It's a "kapow" right between the eyes. A clean shot in the kisser.
Perspective, I gained, when I read of the shame my alma mater, Eastern Michigan University, has brought upon every student who's ever attended that school in Ypsilanti. I used to think embarrassment from a bad football team was all it took to make one ashamed of his institution of higher learning.
Wrong, wrong, wrong.
REAL shame and embarrassment is being from a school that is now facing tens or hundreds of thousands of dollars in fines, a possible loss of federal funding, and a forever tarnished reputation.
In case you haven't been following it, EMU's higher ups allegedly involved themselves in a conspiracy of secrecy revolving around the murder of one of their female students last December. Reader's Digest version: the death was intentionally misreported as mysterious and one that didn't involve foul play, when school officials knew better.
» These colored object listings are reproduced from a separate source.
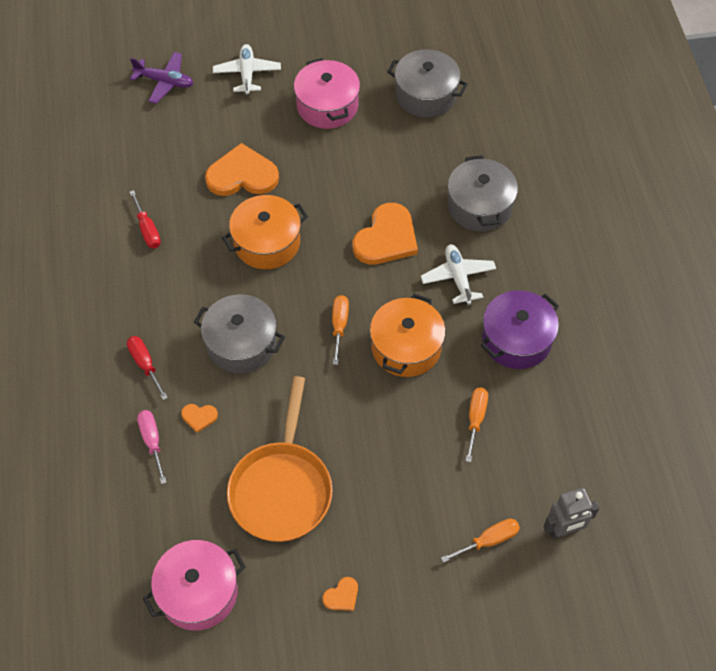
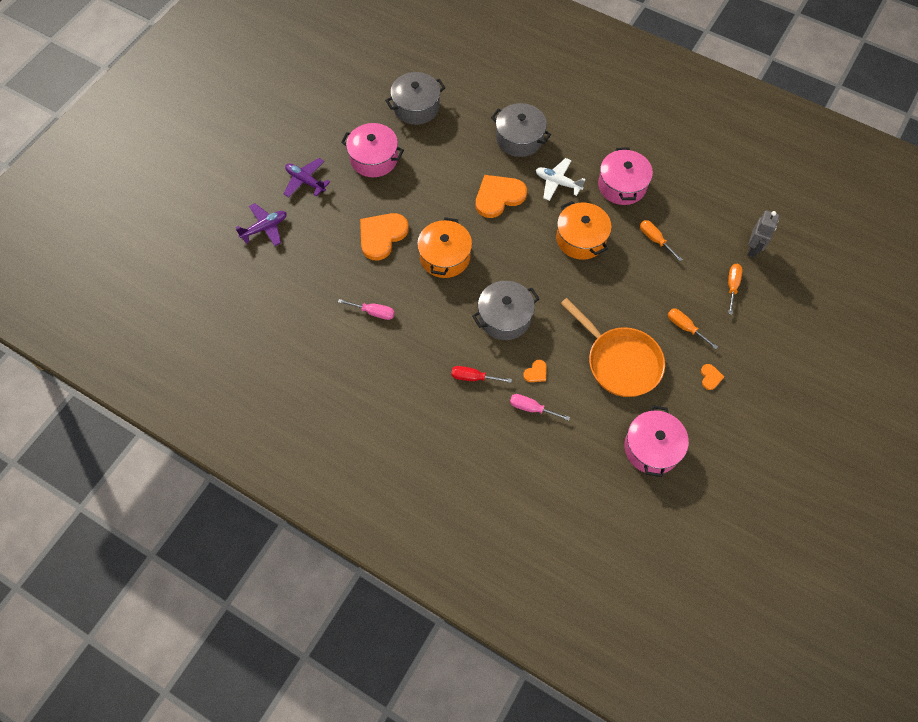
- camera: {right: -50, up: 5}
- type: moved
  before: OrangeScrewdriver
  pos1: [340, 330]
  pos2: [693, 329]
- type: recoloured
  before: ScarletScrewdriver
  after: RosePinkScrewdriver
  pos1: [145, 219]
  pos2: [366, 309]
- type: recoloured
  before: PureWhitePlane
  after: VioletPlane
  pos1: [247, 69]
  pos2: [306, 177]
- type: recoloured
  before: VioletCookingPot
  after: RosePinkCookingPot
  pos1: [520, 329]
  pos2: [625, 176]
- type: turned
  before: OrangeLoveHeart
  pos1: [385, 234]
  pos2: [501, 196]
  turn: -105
Weeks later, a fellow student was arrested and charged with the murder, which occurred in an on-campus dorm.
An independent investigation revealed that EMU's president, John Fallon (who should resign yesterday, if not sooner) knew details of the crime that he intentionally (or at the very least with incompetency) withheld from the student body. Other officials were accused of even resorting to shredding of police documents, ostensibly to keep the fact that a student was MURDERED hush-hush.
If that's not bad enough, a federal investigation is saying that on many occasions since 2003, EMU has under-reported such things as sexual assault and other violent crimes. There seems to be, the investigation suggests, a disturbing trend at EMU -- a trend of putting its students into false senses of security. Doubtless school officials will, if backed into a corner, plead that they didn't want to unnecessarily panic their student population. It's a defense that should be dismissed forthright and dealt with harshly.
The university has been found to be in multiple violations of the Clery Act, which was set up nationally to provide some sort of checks and balances for colleges and universities to report and act on crimes occuring on their campuses. The violations are putting such things as Pell Grants and other federal subsidies in jeopardy. Plus, the fines. Each violation of the Clery Act, it's been reported, is a $27,500 fine.
I know this isn't about sports today, per se, except to reiterate that no harm that came from a seemingly endless football losing streak from 1979-1982, or from almost being kicked out of the MAC in 1983, can compare with the smudge that's been indelibly made on EMU's face this week.
President Fallon must go -- his reputation, too, permanently tarnished for allowing such ridiculous goings-on to occur on his watch. I would hope that his leaving turns out to be a no-brainer.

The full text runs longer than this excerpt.